For decades, especially during The Troubles, the north’s Victorian-era infrastructure has been low on the priorities of both Westminster and Stormont. High levels of public spending were diverted to maintaining an immense security apparatus, while Water Services, the forerunner of NI Water, was simply a government department.

Following the Good Friday Agreement of 1999, which aimed to include Sinn Fein and the Unionist parties in a power-sharing government, one of the British government’s goals has been the introduction of water charges. Bills were already printed and due to be sent out in 2007, shortly before the re-establishment of the Northern Ireland Assembly, which had again been suspended in 2002. NI Water was established shortly before the Northern Ireland Assembly re-convened with the intention of moving forward on charges and privatisation. It immediately announced the loss of hundreds of jobs.

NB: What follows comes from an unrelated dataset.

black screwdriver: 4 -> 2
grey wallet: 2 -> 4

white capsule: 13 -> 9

But part of the deal, which brought Sinn Fein and the Democratic Unionist Party back into Stormont, was an agreement to postpone the introduction of charges, which in the meantime had become the target of a non-payment campaign. To date, charges have not been introduced and are at this point not anticipated until 2014.

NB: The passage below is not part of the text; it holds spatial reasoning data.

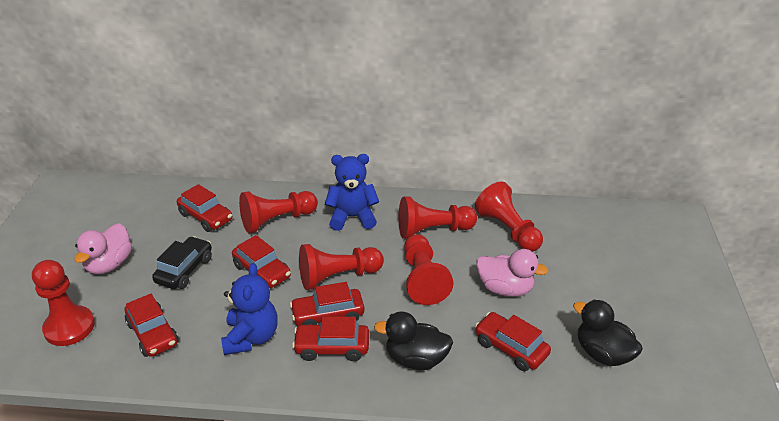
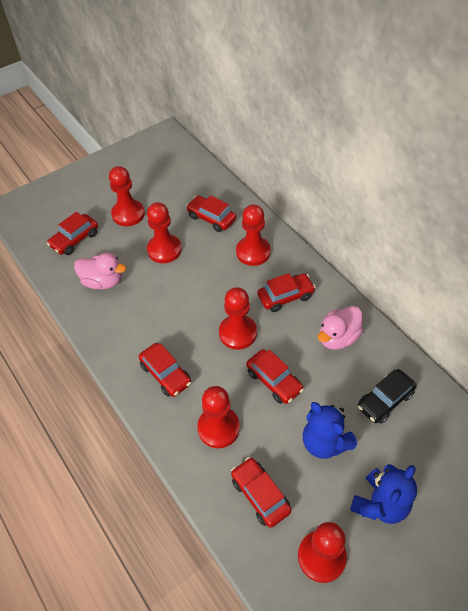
black duck: 2 -> 0

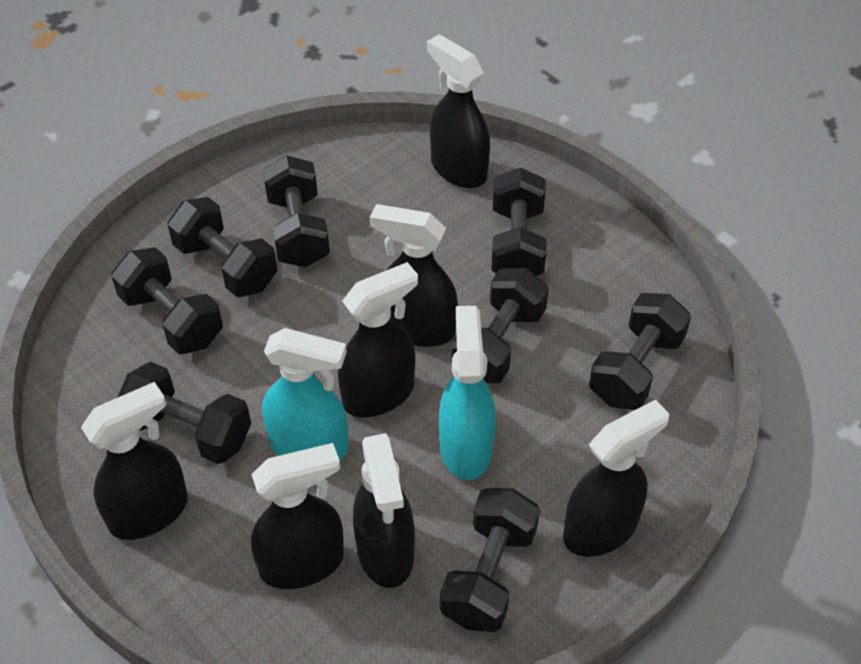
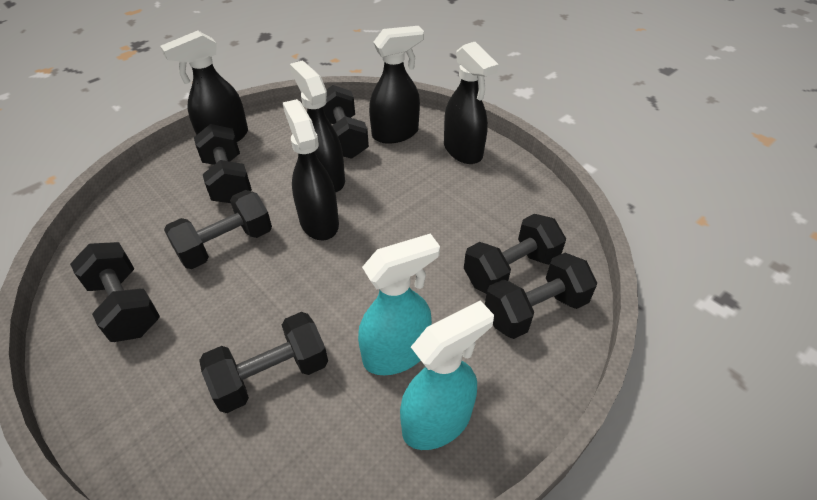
black dumbbell: 8 -> 7
black spray bottle: 7 -> 5

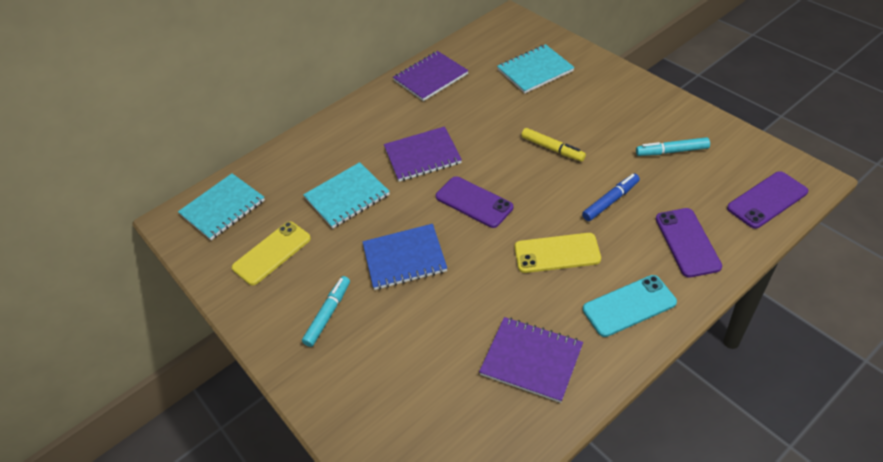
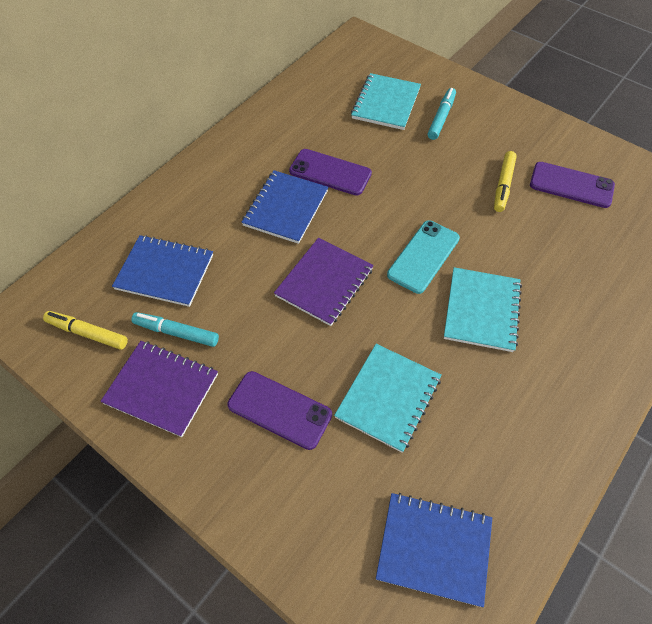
blue marker: 1 -> 0
blue notebook: 1 -> 3
purple notebook: 3 -> 2
yellow marker: 1 -> 2
yellow phone: 2 -> 0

Meanwhile NI Water was quickly mired in corruption controversies over directors’ payments and un-tendered contracts. Early in 2010, four of its directors were forced to resign. The four promptly took up positions in the private companies with which they were accused of being allied. A new board was appointed in early December by Sinn Fein’s minister of regional development, Conor Murphy.

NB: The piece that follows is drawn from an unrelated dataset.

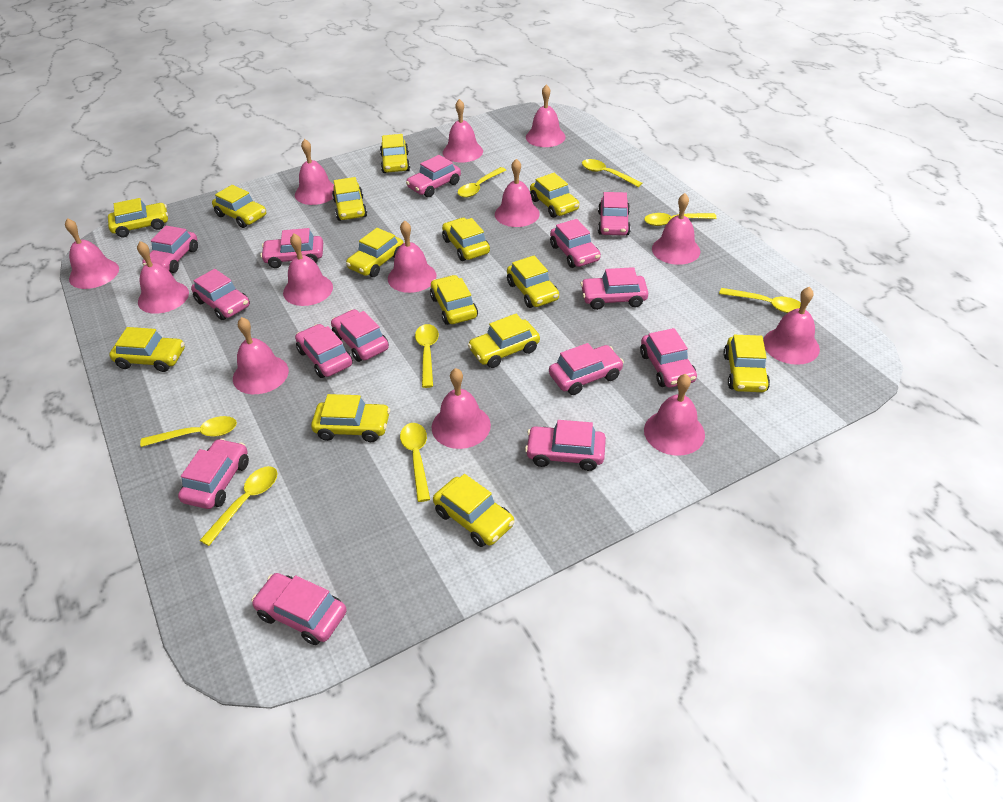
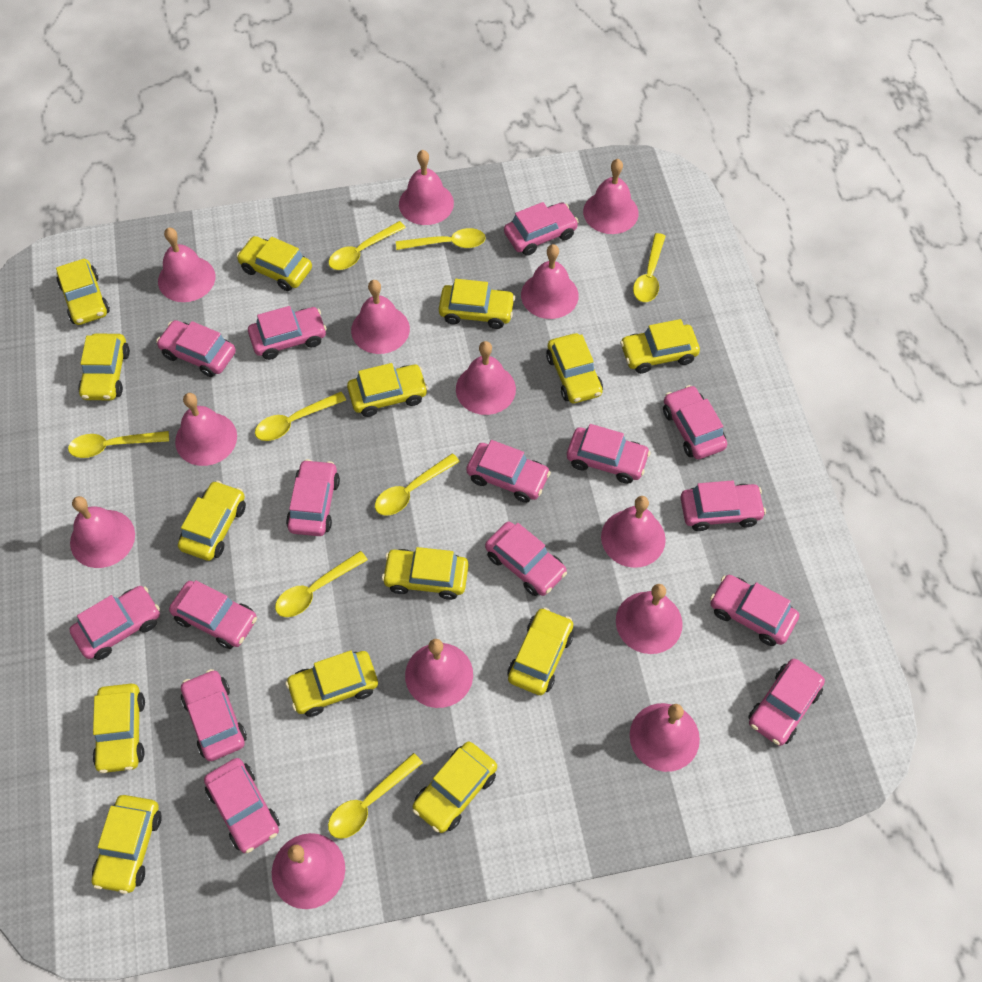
pink car: 14 -> 15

Water provision has, therefore, become a deeply contentious political issue with rival business and political cliques at loggerheads over who benefits from the eventual sell-off, the profits of which will be paid by the working class in terms of lost jobs and rocketing bills.

In England and Wales, following privatisation, which cost tens of thousands of workers’ jobs, the swathe of new private utility operators have proved extremely lucrative for their directors and shareholders. Thames Water, for example, intends to hand over £75 million to its shareholders out of this year’s profit of £119 million on £814 million turnover. Meanwhile the cost of water supply to the consumer has risen four-fold in real terms.

To justify their profits, the new companies have been forced to divert some of the wealth squeezed from water users for upgrading and replacing some of Britain’s ancient water and sewage infrastructure. It is this―the gouging of ever-greater wealth from a captive market―that is now being cited as proof of the superiority of privatised water supply over Northern Ireland’s state sector.

But the most cursory examination of any of the privatised utilities in Britain reveals an equally appalling response to the cold weather crisis. British airports, including Heathrow, the busiest airport in the world, bus and rail services, many motorways and major roads were blocked for days with immense disruption and misery―all due to a few inches of snow and a few cold days. Water provision is not immune. At the time of writing, 6,000 houses in Yorkshire, customers of privatised United Utilities, are without water.